I appreciated the December JADA cover story by Dr. Cesar Migliorati and colleagues, "Managing the Care of Patients With Bisphosphonate-Associated Osteonecrosis: An American Academy of Oral Medicine Position Paper" (
JADA 2005;136:165868
), Id like to share my experience with a 61-year-old, bisphosphonate-taking woman with osteoporosis who had undergone extraction of four mandibular incisors, and socket grafting, by a periodontist.
I initially saw her when she was referred to me by the periodontist. She had an acute submental space abscess and, intraorally, an anteriorly denuded mandibular alveolus and symphasis from canine to canine.
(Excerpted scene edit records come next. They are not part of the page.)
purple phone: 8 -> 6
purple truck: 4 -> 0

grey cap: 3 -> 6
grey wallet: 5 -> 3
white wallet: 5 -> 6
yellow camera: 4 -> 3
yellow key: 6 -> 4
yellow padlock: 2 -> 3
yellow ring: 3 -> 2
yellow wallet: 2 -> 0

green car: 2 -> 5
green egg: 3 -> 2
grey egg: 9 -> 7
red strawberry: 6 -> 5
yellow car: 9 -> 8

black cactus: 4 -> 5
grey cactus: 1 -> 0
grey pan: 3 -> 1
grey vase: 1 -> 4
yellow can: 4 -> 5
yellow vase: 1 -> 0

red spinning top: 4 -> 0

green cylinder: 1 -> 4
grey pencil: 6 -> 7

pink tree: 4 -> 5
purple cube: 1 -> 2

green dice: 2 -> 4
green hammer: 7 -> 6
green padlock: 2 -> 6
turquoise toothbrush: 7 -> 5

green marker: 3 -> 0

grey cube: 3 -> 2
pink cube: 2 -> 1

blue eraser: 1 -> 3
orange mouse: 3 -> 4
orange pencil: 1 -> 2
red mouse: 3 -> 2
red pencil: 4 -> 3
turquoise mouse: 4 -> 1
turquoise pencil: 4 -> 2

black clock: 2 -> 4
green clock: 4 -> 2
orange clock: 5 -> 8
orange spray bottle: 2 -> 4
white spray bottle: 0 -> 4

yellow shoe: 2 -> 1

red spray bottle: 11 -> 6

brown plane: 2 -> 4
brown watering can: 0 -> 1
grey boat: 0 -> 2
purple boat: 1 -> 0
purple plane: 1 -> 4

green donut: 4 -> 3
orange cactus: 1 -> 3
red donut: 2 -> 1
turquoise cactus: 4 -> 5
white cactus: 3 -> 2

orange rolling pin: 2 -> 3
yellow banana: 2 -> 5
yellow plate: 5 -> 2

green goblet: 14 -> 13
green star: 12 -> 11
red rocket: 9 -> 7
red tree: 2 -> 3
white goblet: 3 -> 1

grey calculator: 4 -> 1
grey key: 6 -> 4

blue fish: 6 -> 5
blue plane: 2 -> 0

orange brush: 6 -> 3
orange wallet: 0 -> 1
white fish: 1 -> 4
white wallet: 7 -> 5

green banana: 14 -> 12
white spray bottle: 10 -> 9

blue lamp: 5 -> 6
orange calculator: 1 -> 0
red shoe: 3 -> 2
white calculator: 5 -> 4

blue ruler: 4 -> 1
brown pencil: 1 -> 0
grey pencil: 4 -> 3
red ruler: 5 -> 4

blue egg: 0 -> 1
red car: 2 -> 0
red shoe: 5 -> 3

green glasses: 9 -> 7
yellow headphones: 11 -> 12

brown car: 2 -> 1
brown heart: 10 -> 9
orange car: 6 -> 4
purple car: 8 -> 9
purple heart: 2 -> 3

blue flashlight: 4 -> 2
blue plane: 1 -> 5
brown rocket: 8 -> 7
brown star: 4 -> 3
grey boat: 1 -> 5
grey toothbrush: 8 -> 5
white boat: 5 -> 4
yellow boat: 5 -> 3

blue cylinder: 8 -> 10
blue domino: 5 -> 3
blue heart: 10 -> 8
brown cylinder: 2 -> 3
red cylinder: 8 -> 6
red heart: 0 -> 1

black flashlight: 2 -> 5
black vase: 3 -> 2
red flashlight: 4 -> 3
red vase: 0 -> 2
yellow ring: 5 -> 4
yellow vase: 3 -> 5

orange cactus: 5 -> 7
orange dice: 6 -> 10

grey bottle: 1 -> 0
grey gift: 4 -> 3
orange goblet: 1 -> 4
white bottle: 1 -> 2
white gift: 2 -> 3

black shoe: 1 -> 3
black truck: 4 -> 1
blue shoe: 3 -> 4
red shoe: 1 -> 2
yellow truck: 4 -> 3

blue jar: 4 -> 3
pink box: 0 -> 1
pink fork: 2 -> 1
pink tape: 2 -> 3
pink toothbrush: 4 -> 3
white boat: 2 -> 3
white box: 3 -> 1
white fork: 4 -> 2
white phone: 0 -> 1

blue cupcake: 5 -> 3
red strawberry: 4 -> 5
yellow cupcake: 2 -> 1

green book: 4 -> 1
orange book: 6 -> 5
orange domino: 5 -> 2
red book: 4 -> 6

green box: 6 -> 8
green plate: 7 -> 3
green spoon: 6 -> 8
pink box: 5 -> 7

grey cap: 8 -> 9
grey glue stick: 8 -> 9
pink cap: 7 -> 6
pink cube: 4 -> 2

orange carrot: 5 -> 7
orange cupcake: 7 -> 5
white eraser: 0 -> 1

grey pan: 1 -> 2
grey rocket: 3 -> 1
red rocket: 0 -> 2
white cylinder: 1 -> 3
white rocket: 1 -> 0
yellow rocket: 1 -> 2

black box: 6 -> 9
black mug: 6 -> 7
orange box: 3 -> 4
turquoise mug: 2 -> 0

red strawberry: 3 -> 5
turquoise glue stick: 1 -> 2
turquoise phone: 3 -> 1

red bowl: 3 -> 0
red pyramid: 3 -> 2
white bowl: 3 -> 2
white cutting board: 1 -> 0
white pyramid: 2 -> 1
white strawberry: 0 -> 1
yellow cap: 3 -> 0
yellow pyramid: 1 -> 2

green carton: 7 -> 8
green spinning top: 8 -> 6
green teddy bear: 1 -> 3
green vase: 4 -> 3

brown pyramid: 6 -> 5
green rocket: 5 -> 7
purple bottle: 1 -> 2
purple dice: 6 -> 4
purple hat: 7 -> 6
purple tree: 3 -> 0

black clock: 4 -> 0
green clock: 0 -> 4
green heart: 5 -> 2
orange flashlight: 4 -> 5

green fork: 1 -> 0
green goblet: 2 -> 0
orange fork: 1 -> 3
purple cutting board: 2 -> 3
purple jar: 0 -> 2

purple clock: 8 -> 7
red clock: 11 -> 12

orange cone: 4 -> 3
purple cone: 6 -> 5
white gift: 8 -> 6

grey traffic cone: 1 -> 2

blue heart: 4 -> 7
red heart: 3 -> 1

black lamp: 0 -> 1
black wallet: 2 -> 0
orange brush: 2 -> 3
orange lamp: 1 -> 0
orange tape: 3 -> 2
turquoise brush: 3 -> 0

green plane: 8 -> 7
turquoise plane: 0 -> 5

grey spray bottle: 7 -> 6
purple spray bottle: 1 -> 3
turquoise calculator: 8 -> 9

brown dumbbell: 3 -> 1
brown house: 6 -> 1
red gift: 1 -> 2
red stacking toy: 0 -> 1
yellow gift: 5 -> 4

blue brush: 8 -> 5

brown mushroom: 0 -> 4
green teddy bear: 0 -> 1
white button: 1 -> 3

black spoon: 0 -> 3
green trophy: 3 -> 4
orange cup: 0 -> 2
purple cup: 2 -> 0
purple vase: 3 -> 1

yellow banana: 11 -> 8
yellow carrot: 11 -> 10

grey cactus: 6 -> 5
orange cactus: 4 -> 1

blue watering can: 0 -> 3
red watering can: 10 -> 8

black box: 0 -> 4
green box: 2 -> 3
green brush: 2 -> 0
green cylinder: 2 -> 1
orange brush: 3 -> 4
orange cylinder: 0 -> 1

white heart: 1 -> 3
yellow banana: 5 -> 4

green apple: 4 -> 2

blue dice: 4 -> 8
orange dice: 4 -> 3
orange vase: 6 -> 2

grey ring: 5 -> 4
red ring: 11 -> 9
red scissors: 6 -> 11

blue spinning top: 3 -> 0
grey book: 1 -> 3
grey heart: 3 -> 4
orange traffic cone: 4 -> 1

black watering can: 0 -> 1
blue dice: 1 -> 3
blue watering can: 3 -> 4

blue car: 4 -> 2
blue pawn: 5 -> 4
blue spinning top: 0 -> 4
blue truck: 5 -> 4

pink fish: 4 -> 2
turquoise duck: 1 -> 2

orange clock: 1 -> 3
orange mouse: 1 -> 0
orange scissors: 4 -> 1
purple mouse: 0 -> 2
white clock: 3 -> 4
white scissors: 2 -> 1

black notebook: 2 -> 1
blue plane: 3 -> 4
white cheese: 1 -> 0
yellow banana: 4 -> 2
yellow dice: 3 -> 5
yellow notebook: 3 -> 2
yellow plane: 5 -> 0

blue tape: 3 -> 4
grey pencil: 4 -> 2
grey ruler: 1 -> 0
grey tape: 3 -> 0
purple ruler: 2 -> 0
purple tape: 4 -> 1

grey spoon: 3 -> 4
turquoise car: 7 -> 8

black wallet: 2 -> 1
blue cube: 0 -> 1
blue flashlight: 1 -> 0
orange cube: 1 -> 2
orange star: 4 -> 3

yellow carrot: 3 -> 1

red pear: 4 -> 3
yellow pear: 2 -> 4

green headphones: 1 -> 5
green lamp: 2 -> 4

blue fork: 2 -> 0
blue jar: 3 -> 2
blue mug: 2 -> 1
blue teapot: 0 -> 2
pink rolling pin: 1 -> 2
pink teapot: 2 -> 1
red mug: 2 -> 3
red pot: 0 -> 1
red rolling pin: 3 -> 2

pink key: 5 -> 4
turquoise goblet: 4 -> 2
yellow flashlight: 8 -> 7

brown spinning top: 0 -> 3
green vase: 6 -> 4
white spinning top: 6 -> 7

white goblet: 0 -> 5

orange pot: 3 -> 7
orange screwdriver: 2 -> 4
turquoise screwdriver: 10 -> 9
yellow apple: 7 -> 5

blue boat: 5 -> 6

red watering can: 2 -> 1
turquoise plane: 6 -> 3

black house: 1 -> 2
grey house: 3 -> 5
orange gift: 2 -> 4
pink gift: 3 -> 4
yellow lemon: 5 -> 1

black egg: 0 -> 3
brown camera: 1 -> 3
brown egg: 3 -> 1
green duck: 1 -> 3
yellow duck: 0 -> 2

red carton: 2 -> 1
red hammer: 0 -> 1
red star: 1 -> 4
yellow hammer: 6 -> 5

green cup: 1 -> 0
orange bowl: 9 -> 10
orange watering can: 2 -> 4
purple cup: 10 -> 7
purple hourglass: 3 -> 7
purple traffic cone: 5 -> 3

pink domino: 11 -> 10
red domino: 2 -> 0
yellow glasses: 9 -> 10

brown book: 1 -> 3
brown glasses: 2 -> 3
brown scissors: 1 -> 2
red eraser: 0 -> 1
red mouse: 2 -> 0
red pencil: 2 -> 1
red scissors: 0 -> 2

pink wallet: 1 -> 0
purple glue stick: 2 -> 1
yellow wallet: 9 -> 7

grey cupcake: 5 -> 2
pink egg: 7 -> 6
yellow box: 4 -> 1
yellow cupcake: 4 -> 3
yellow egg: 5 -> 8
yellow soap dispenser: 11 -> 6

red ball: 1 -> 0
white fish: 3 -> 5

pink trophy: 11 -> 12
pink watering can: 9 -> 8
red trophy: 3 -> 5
She was hospitalized, the abcess was drained, she received intravenous antibiotics and, ultimately, she underwent a complete hyperbaric oxygen therapy course, as well as an arteriogram.
She was treated conservatively over an 18-month period with weekly periodontal packings and a chlorhexidine mouthwash, with little evidence of granulation and epithelialization over the exposed bone. There was no recurrence of the submental infection.
Through her physicians, she continued to receive her bisphosphonate therapy for her osteoporosis throughout the entire 18 months. She was then taken off the bisphosphonate therapy. Within three weeks, a noted increase in granulation and epithelial coverage had begun. Over the next several months, she had a complete mucosal coverage of the denuded mandible. In this case, there appeared to be a direct link with the cessation of the bisphosphonate therapy and the beginning of granulation and epithialization.
It is also of interest that the arteriogram failed to reveal any central vasculature of the mandible, and it appears that all vascularity was derived periosteally.
Since this case, I have seen three additional cases of limited osteonecrosis secondary to bisphosphonate therapy. Unfortunately, we will likely see many more of these in the future. This may be worthy of a case study article. Thanks for bringing it to the professions attention.